Profittando dei tassi di interesse praticamente azzerati dalla Federal
Reserve (compresi in un range che va dallo 0 allo 0,25% «almeno fino al
2014») molti mutuatari stanno rinegoziando il vecchio contratto, magari
chiedendo anche nuova liquidità. Secondo Jp Morgan, infatti, il 75% dei
volumi sui prestiti generati nel terzo trimestre deriva da operazioni di
rifinanziamento (il 72% per Wells Fargo).

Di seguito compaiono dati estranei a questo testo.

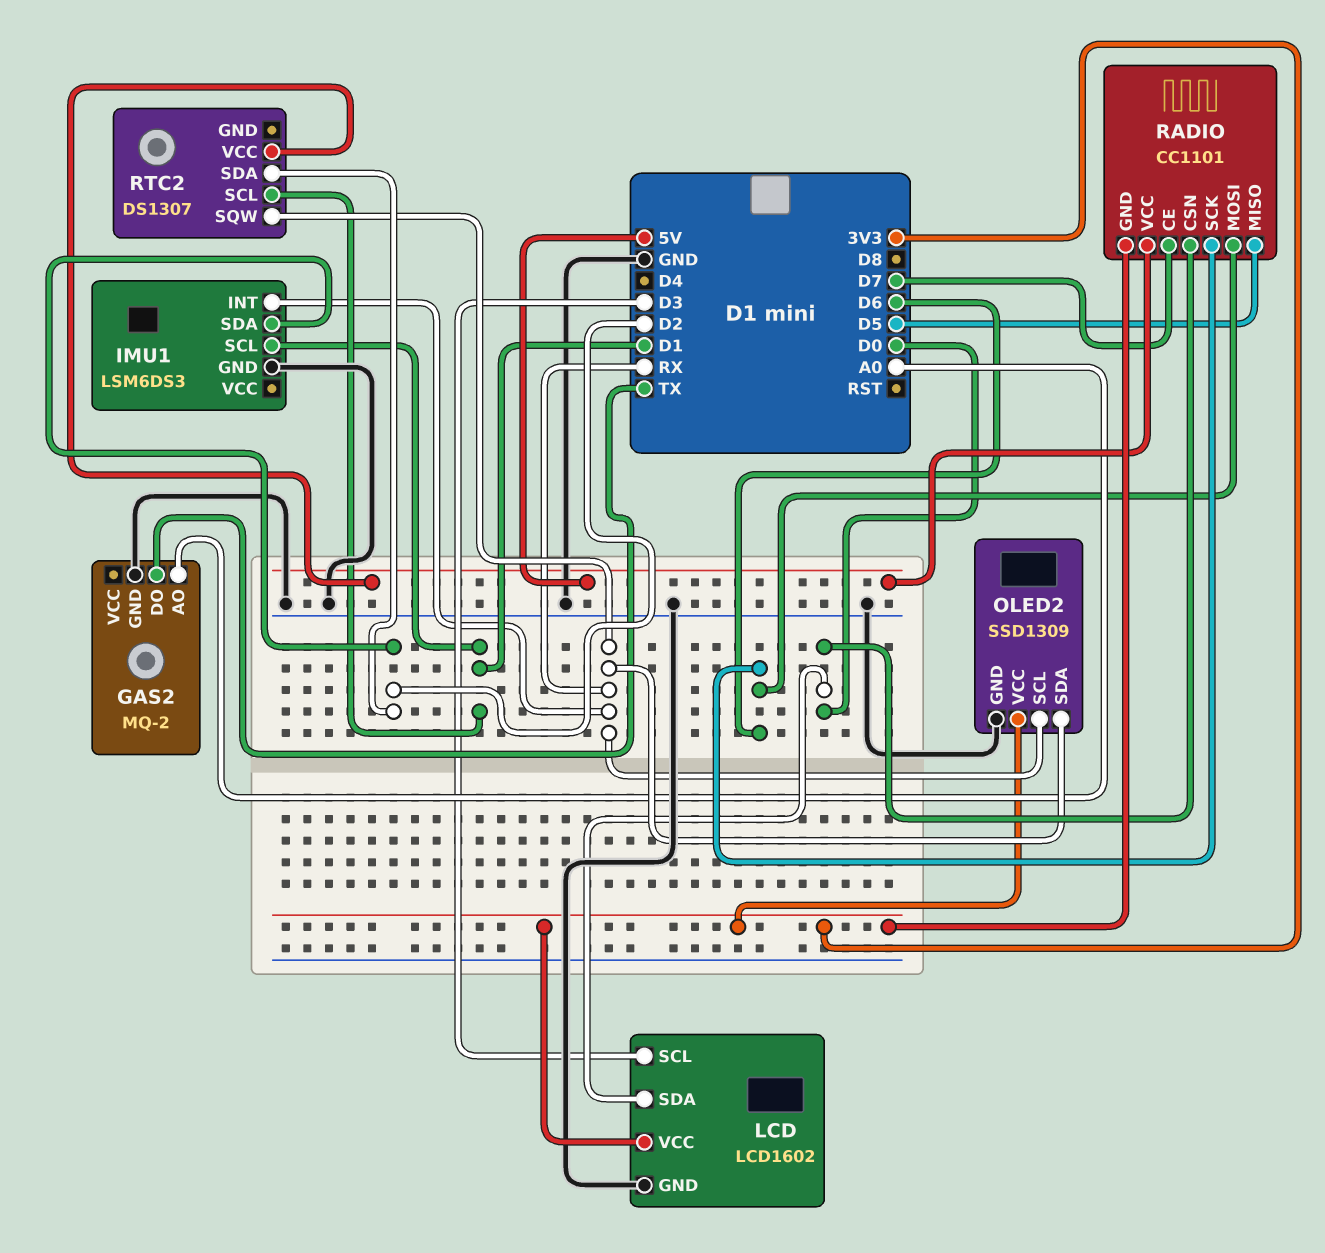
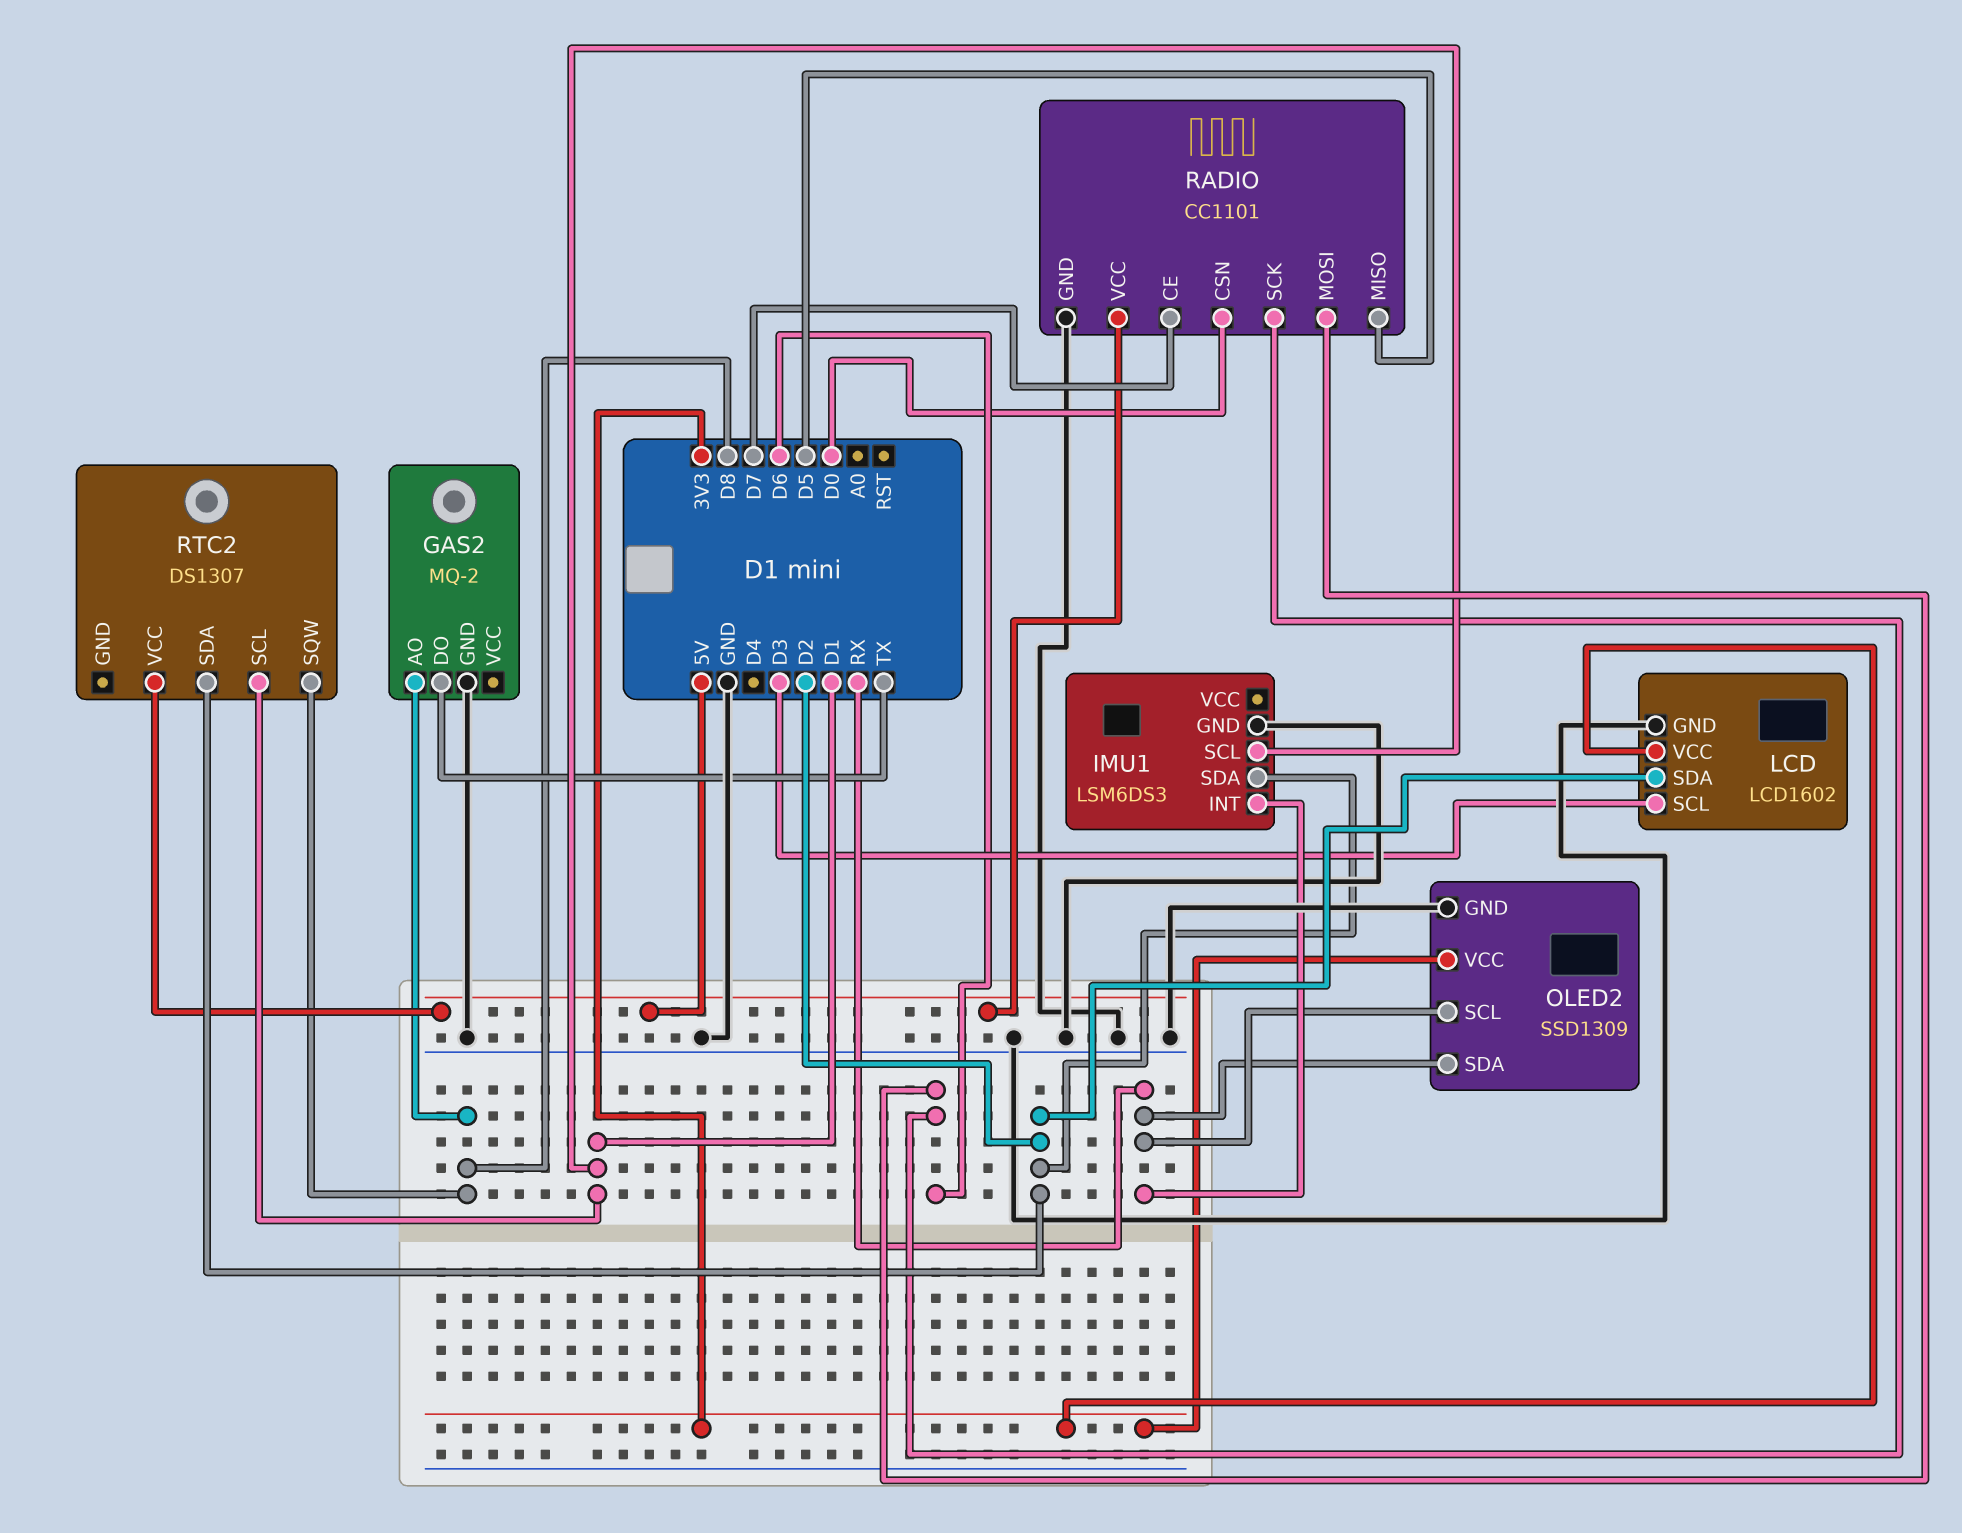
GAS2 pin AO: A0 -> D8
LCD pin SDA: D0 -> D2
RADIO pin GND: 3V3 -> GND
RTC2 pin SQW: RX -> D8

Già, la liquidità. Ed è proprio questa la chiave di tutto. Da quando a
fine settembre la Federal Reserve ha annunciato il terzo round di
quantitative easing (allentamento monetario) sono tornate rose e fiori
nel mercato delle case e, a ruota, in quello dei mutui. Perché la Banca
centrale degli Stati Uniti ha annunciato che acquisterà 40 miliardi di
mutui-bond (derivati sui mutui) al mese attraverso nuova moneta fresca
di zecca.
Questa notizia ha ridato il là al mercato delle cartolarizzazioni di
mutui, ovvero all'impacchettamento dei crediti ipotecari in prodotti
derivati agganciati ai mutui che vengono acquistati direttamente dalla
Fed. Con una conseguenza positiva (quella auspicata dalla Fed): ovvero
far ripartire la domanda delle famiglie e il mercato immobiliare. Ma c'è
anche il brutto lato della medaglia: alle banche (concentrate sui
profitti immediati) interessa vendere contratti derivati a più non posso
(dato che dall'altro lato è la stessa Fed a comprarli) e quindi c'è
meno interesse a selezionare la clientela, in base al merito creditizio.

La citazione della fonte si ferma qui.